Top Stories / 2017 Elections
Sunday, 19 Feb 2017 15:41 EATckaranja@kenyafreepress.com
Muruanga governor Mwangi wa Iria and his main opponent, two-term Kigumo MP Jamleck Kamau, are locked in a tight battle that has whittled the popularity of a third candidate many here see as carrying the best hope of the county. The campaign between the two has polarised the region and many voters now are preparing to vote 'against' either of the two rather than choosing the right governor for Muranga.
As the August general elections approach quickly, Mr Kamau who is also the National Assembly's Energy Committee chairman, says he has done everything that he was supposed to do for his constituents in the two terms he has represented them in Parliament, and that it is now time to do the same for Muranga County. Mr Kamau never shies to hide his disdain for Mr Wa Iria, whose administration he described as "failed".
The MP has got a lot of support mostly from his colleagues such as Maragwa MP Kamanda Mbuku and Kandara's Alice Nganga, who say that the county has been suffering from poor leadership and corruption and that it is time for change. Mr Wai Iria lost a great deal of popularity during his investigation by the anti-corruption authorities, but he has somehow managed to portray those as a political witch-hunt.
However, perceptions that his administration used funds imprudently have festered, and some critics point to the huge amount of money the county used in media adverts, which so far are the allegations of impropriety easiest to prove. Other allegations are that the county bought land at exaggerated prices and had attempted to convert Sh800 million from development to recurrent expenditure.
There is another group of older people complaining of how Mr Wa Iria is spending the county’s resources on youth projects that don’t come to fruition quickly. Some accuse him of not repairing key roads and an sms service from his office has created enmities in some quarters, with people seeing it as propaganda.
When Mr Kamau first declared his interest in the position last year, he was banking on a widespread perception in Central Kenya that governors were stealing public funds. However, on the ground, he has met a new reality, that Mr Wa Iria has not failed as was widely claimed.
Mr Kamau’s preying on the people’s discontent with governors has brought problems in his campaigns, where he has to use national government politics against Wa Iria. He has also found many development projects that the people hold dear, such as of dairy sector transformation that he had once opposed allegedly on the basis on the corruption.

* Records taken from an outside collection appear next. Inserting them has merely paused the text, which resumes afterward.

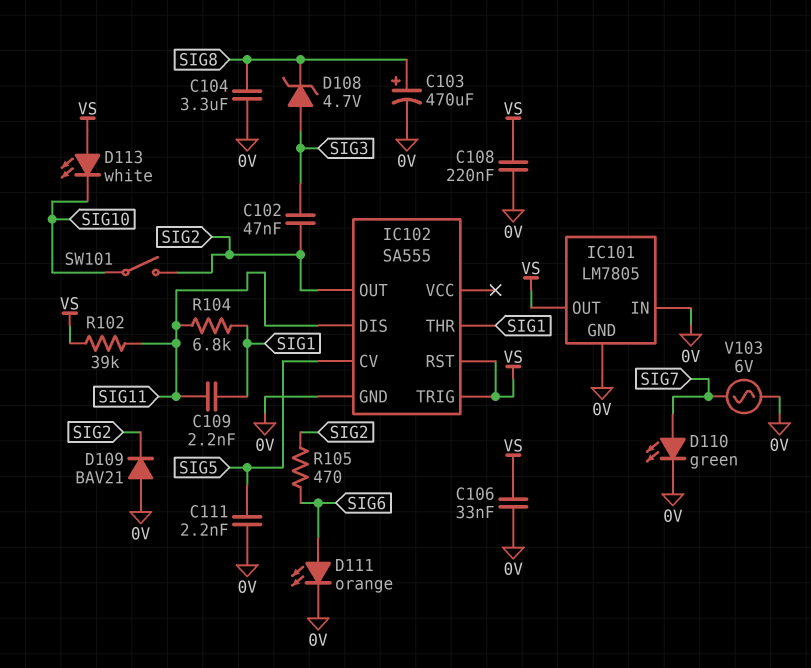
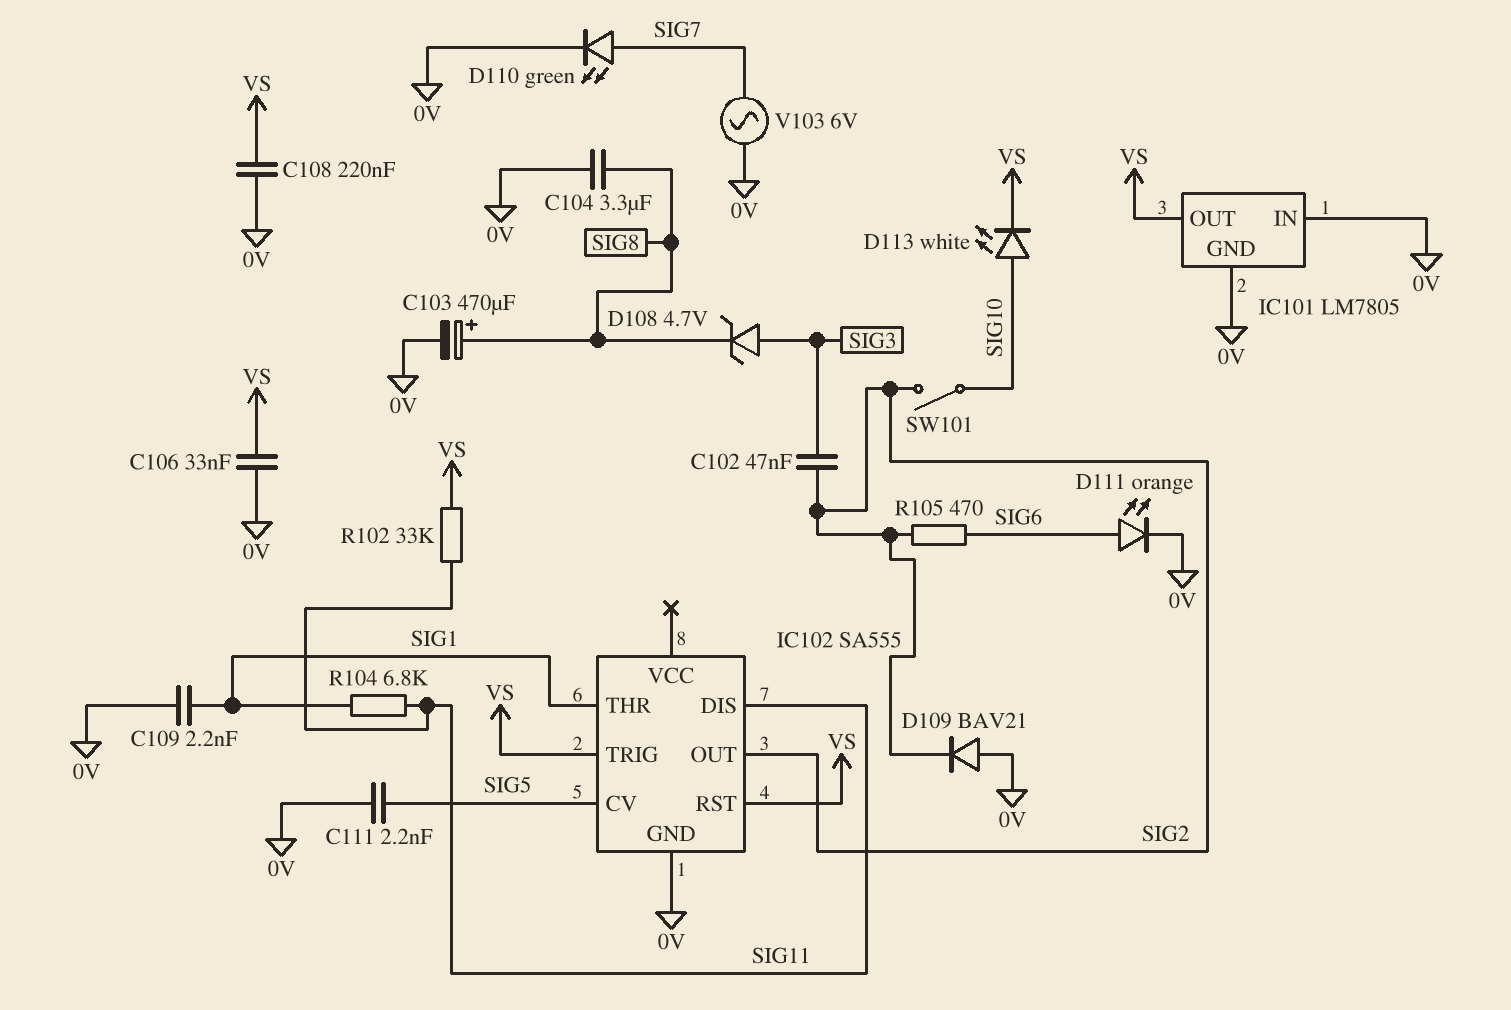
C109: 2.2nF (SIG1, SIG11) -> 2.2nF (0V, SIG1)
D113: LED white (A VS, K SIG10) -> LED white (A SIG10, K VS)
R102: 39k (SIG11, VS) -> 33k (SIG11, VS)

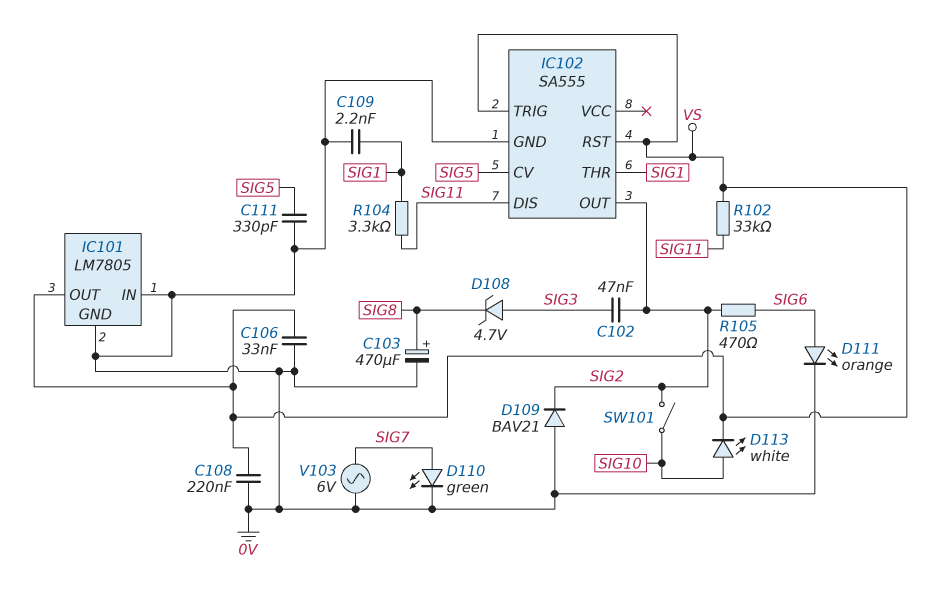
C104: 3.3uF (0V, SIG8) -> none
C111: 2.2nF (0V, SIG5) -> 330pF (0V, SIG5)
R104: 6.8k (SIG1, SIG11) -> 3.3k (SIG1, SIG11)

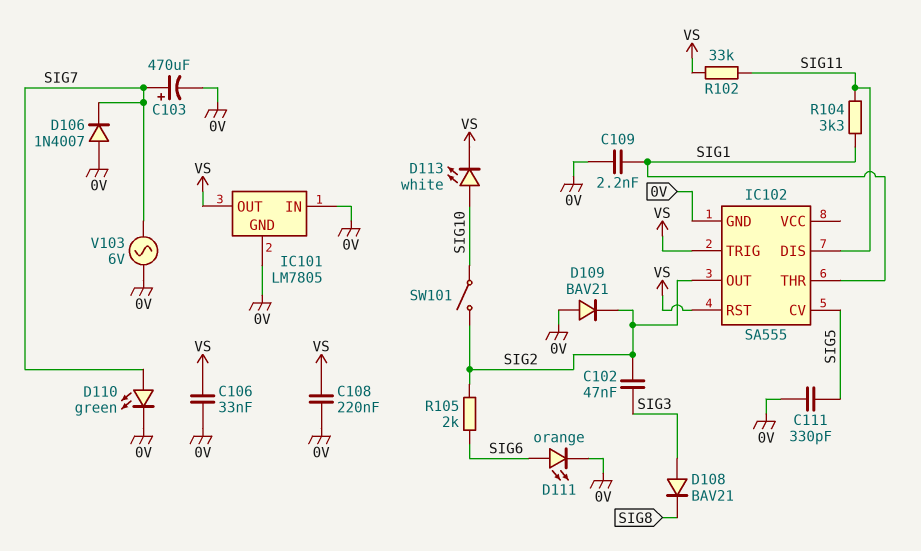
C103: 470uF (plus SIG8, minus 0V) -> 470uF (plus SIG7, minus 0V)
D106: none -> diode 1N4007 (A 0V, K SIG7)
D108: zener 4.7V (A SIG3, K SIG8) -> diode BAV21 (A SIG3, K SIG8)
R105: 470 (SIG2, SIG6) -> 2k (SIG2, SIG6)

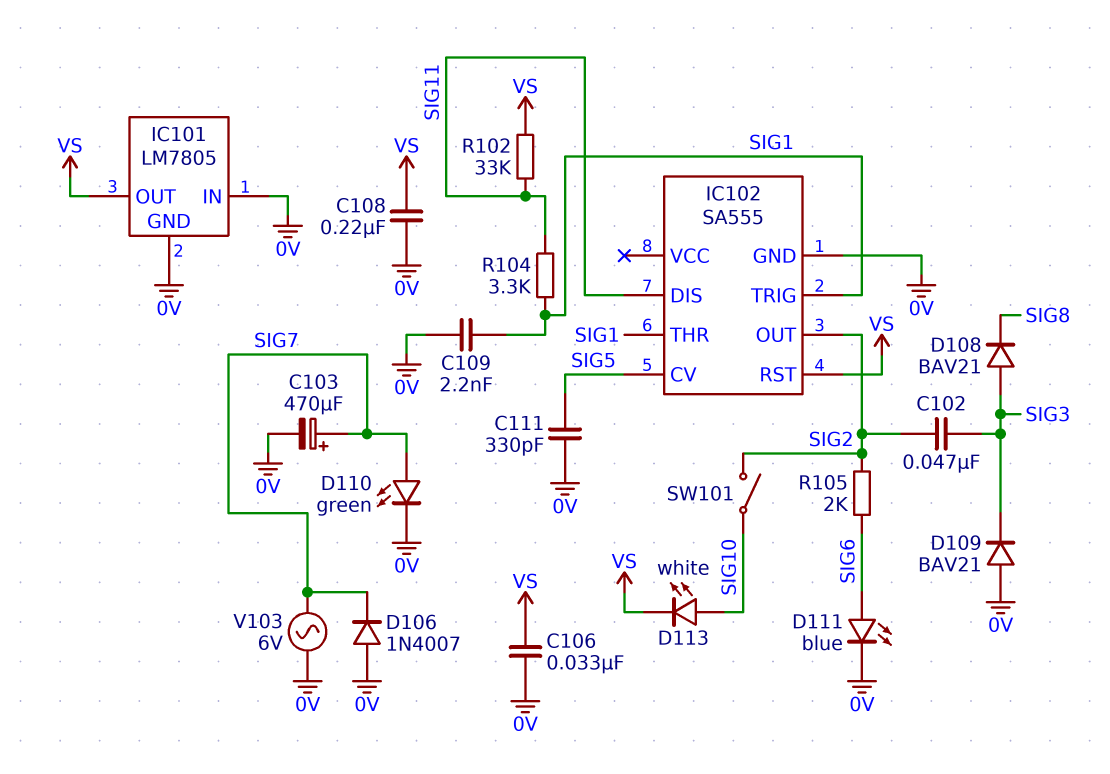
D109: diode BAV21 (A 0V, K SIG2) -> diode BAV21 (A 0V, K SIG3)
D111: LED orange (A SIG6, K 0V) -> LED blue (A SIG6, K 0V)
IC102 pin TRIG: VS -> SIG1

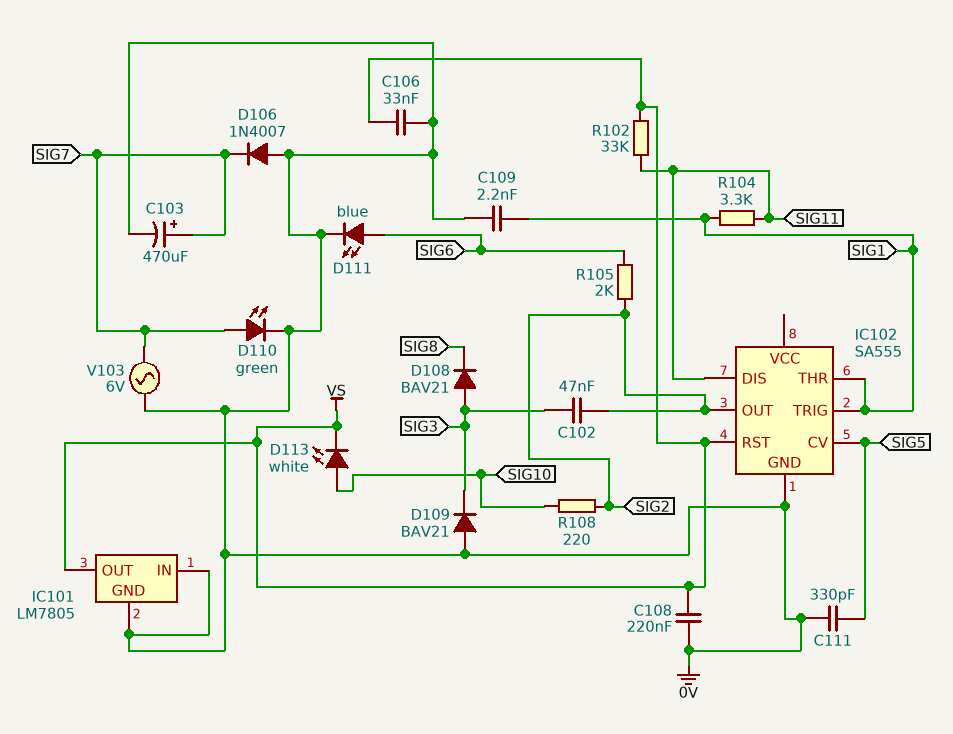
R108: none -> 220 (SIG2, SIG10)
SW101: switch (SIG2, SIG10) -> none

The Wa Iria team has adopted a slogan 'No Wira Tu' which has emphasized the projects the governor has successfully completed, and among the older generation that had not seen services for years the governor’s re-election bid has earned accolades.
The race between the two is extremely polarized, according to political analyst Ndungu Gachane, meaning that the third candidate Dr Moses Ndungu Mwangi, who many see as carrying the best hopes of Muranga, will never get a competitive edge. The role of Jubilee Party, which will be locked in a fierce contest nationally against Raila Odinga's CORD or NASA alliances, is also weighing on the voters' minds.
With politics polarized between the two, supporters of Dr Mwangi have advised him to defect from Jubilee Party and choose a friendly party supporting President Uhuru Kenyatta’s re-election. This way, he will save himself from an inevitable loss and present himself as the sober alternative to the eventual Jubilee Party candidate, who shall caused much acrimony.
The challenge for such a strategy is that President Kenyatta will almost immediately disown his party and support the Jubilee Party winner with all his energy in order to get a parliamentary majority and representation across all levels of government. "No one can afford to defect from Jubilee now, be it for parliamentary races or governor's nominations," said David Karanja of Kangema.
Mr Wa Iria recently caused concerns in the county by publicly warning about the resurgence of Mungiki militia, and his increased campaign against the violent group has won him support among religious groups and educationists. The governor has alleged that his opponent is using suspected Mungiki adherents, raising alarm in some areas.